Русская рапсодия

- Что ж, други, за нас, за вас и за лоу-брасс! – Мордехай дунул, плюнул, крякнул, изящно оттопырив толстый, покрытый рыжими волосами мизинец, нацепил на крошечную вилочку оливку и немедленно выпил.
Компания эта жила-была уже лет сорок; сколько играла, столько и квасила – какие ж еще у музыкантов занятия? Сыграли, выпили-закусили.
Их, как мушкетеров было четверо. Мордехай (по-настоящему, конечно, Мишка, да уж больно могуч был) – тубист; Окуневский дул в тромбон, а Борчик с Гончаренко мучили валторны.
Дружили они с училища (сучилища или шараги по-нашему), а уж сколько водки съели за всю жизнь – и не сосчитать.
Мордехай и Окуневский профессию имели наследственную. Отец Мордехая в родном Гомель-Гомеле (помните анекдот бородатый: «- Вы куда едете в Баден-Баден? – Нет, в Гомель-Гомель».) жмуров на кладбище своей тубой провожал в составе местного духового оркестра; недолго правда – сам скоро до смерти допился. Окуневский старший был довольно известным тромбонистом. Борчик с Гончаренко вышли из народа.
Мордехай был огромный, рыжий, волосатый; то задумчивый, то невпопад разбитной. Он сам считал себя балтидом, хотя морду имел как на подбор: жидовскую. Музыку любил страстно, но ленив был до одури, не любопытен и потому карьеры блестящей, несмотря на недюжинный талант, так и не сделал.
Окуневский- лучший друг Мордехая с самых младых ногтей и поныне – был, напротив, тонкий, изящный, сразу видно – из рода графов Румянцевых. Как скушает, бывало, беленькой, косячка пыхнет – да такую пургу понесет – приходи глядеть! Играл, как зверь, хоть и не занимался лет с двадцати ни разу.
Гончаренко был в этой компании своего рода Рахметовым, хотя, видит Бог, русской литературы сроду не читал. Изучал нейробиологию. Спал на гвоздях. Зимой и летом ходил в одной рубашке. Правда, всем видам пищи предпочитал дешевую водку.
А Борчик? Ну что скажешь о человеке, которому даже проститутки не дают за деньги …

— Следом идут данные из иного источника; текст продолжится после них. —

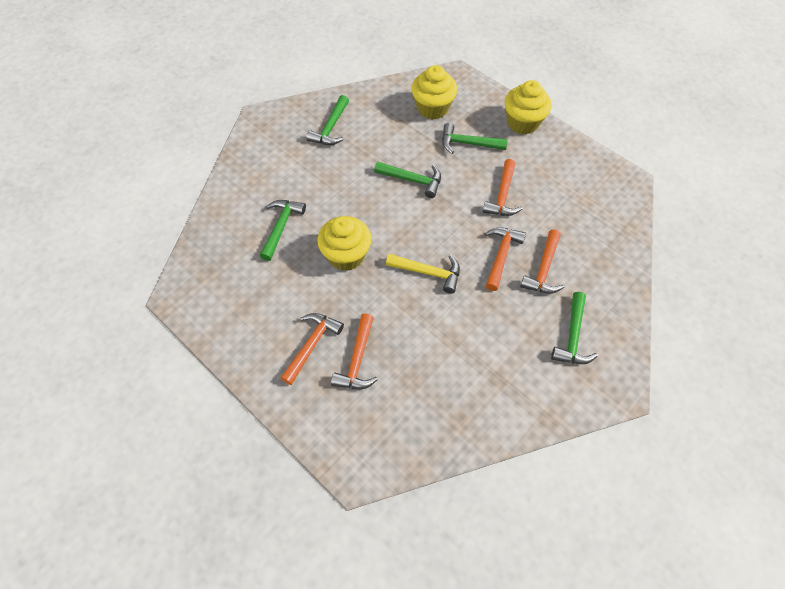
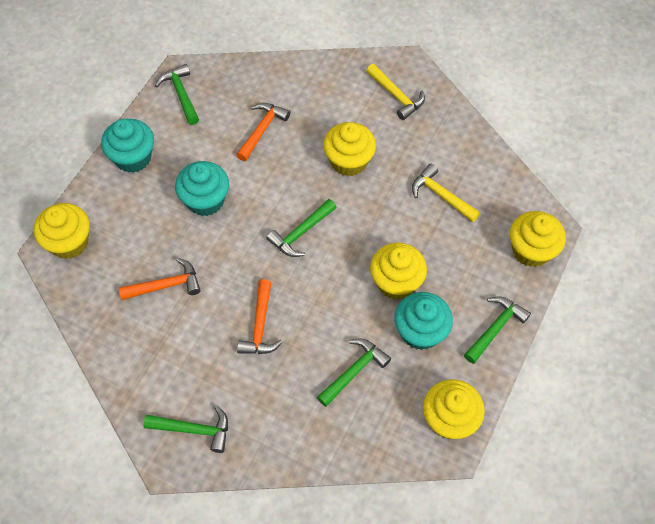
orange hammer: 5 -> 3
turquoise cupcake: 0 -> 3
yellow cupcake: 3 -> 5
yellow hammer: 1 -> 2

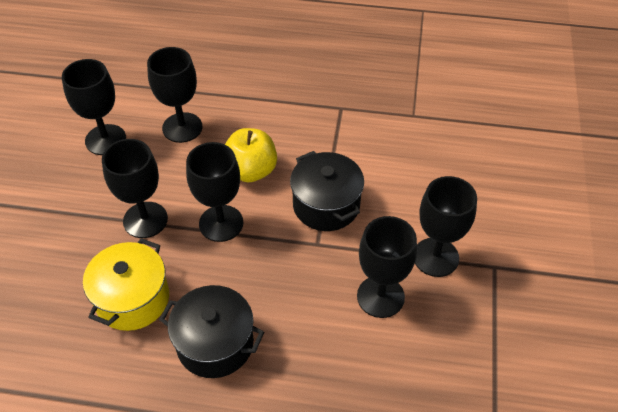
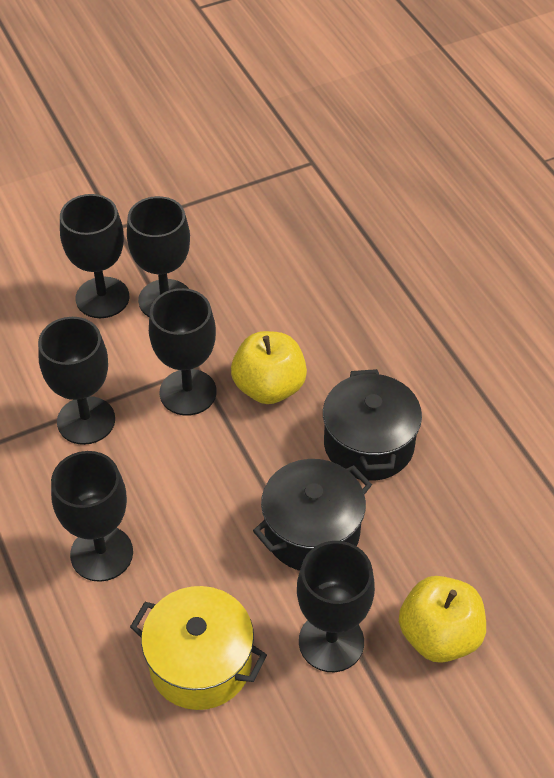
yellow apple: 1 -> 2

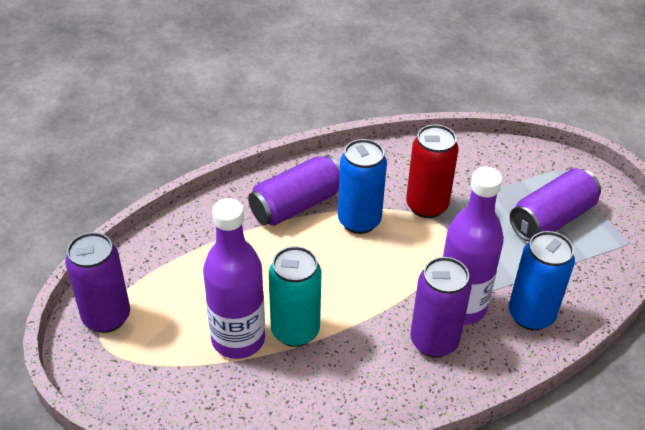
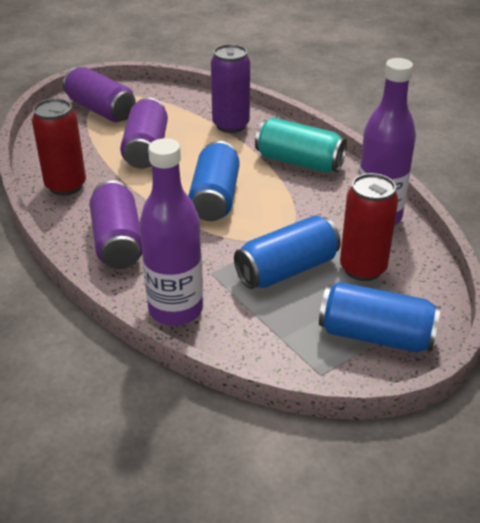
blue can: 2 -> 3
red can: 1 -> 2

Тем зимним вечером друзья вспоминали о временах, когда были и они рысаками.
Мордехай рассказывал свою любимую историю случайно зашедшей на огонек невнятной молодой альтисточке.
- Летом дело было. Пошли мы, как водится, на болото, знаешь, возле общаги, шашлычков пожарить, пивка попить, раскуриться. Ну посидели, покурили, выпили, а тогда Гончаренко сильно на религии поехавший был. Вскочил как ошпаренный и кричит: «Парни, кто во имя Аллаха в воду со мной зайдет? Кто верит в Аллаха, у   того нет страха, жи есть! » Ну я и пошел. Окуневский, падла, по  берегу бегает, хохочет, Борчик спит у костерка, а мы с этим мудилой вульгарис по камням на коленях в залив заходим. Руки подняли вверх, я по грудь зашел, а эта падла эвакуированная шла пока вместе с поднятыми руками под водой не скрылась… Ну, вышел, дурила обратно, слава Богу…

Потомственный тромбонист, накушавшись, по обыкновению, едва прошелестел:
- Пацаны, а помните, как к нам рожкисты Херра Путтала и Залуппа Трахханен из Финки приезжали? Мы тогда еще баню черную топили на озере, ну там, под Каменогорском? Это  когда Гончаренко в лес ночью ходил медведя пугать – Окуневский мерзко захихикал.

Тут подал голос и сам Гончаренко:
- Чуваки, а помните, когда маэстро Глеб Караянович шалаву свою к нам на говноточку притащил? Это еще когда он ужратый за Ванькой бегал, чтоб он Арину-мать солдатскую не смел лапать больше?
- Да, - славная была охота, - промычали Мордехай с Окуневским.

Борчик по обыкновению молчал.

Все расползлись по койкам.

Вот вам и русская рапсодия, а вы всё: "Паганини-Паганини"!